Friday, July 28, 2017

Phony-Tough

Aside from a truly epic level of sheer incompetence in every conceivable area, the defining characteristics of the Clownstick regime are projection and overcompensation. Few things are more off-putting than obvious pussies pretending to be tough guys. Clownstick is a sundowning man-baby who hasn't soiled his tiny hands since he was a teenager, most likely picking on first-graders. Da Mooch is a sawed-off wannabe made guy, the typical chihuahua acting all pit bull.

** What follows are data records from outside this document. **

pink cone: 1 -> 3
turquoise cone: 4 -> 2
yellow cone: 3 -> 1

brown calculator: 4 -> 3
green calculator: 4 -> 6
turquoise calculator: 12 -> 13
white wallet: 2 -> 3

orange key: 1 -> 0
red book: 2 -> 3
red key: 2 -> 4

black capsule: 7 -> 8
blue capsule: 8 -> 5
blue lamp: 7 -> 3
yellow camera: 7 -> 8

To take just one of the examples from today, I couldn't care less if these MS-13 fuckers get lined up and machine-gunned into an open pit. It would be doing the world a favor; they have nothing to offer except misery and violence. That doesn't mean it's a good idea for the putative leader of the country to be exhorting police to get physical on citizens. Do we really need more people getting shot by jumpy police trained to think of themselves as "bulletproof warriors"?

Here's a thought -- maybe put more police in the neighborhoods where the gangs are proliferating. They could, I dunno, walk a beat, talk to the people and businesses in these areas, get acquainted with the humans in the area, instead of just driving through periodically with menacing glares. The idea that gangs can be completely eradicated from urban areas is a pipe dream of course, but if it's going to happen, it's through either community policing or all-out war. And if you choose the latter, then be prepared for more collateral damage.

This projection naturally trickles down to the fatties and closet cases of the 82nd Chairborne keyboard martyrs, the hardcore Pillsbury cowboys amped up on Mountain Dew Code Red and an sense of entitlement inflated like their blow-up wives. It culminates in fart-knockers like Alex "More Extra Cheese" Jones and Michael "Last Name Is Really 'Weiner'" Savage trying to gin up a mob with their Hutu Power Radio horseshit.

Fortunately for the rest of the country, these dipshits are as hilariously inept as their clown-shoes idol. The best thing the rest of us can do is convince them not to reproduce. Maybe tell them that their flat-faced, squint-eyed, fetal-alcohol progeny would simply be out of place in a rapidly browning gene pool. Throw in a coupla Tyler Perry movies for good measure, that oughta skeer 'em real good.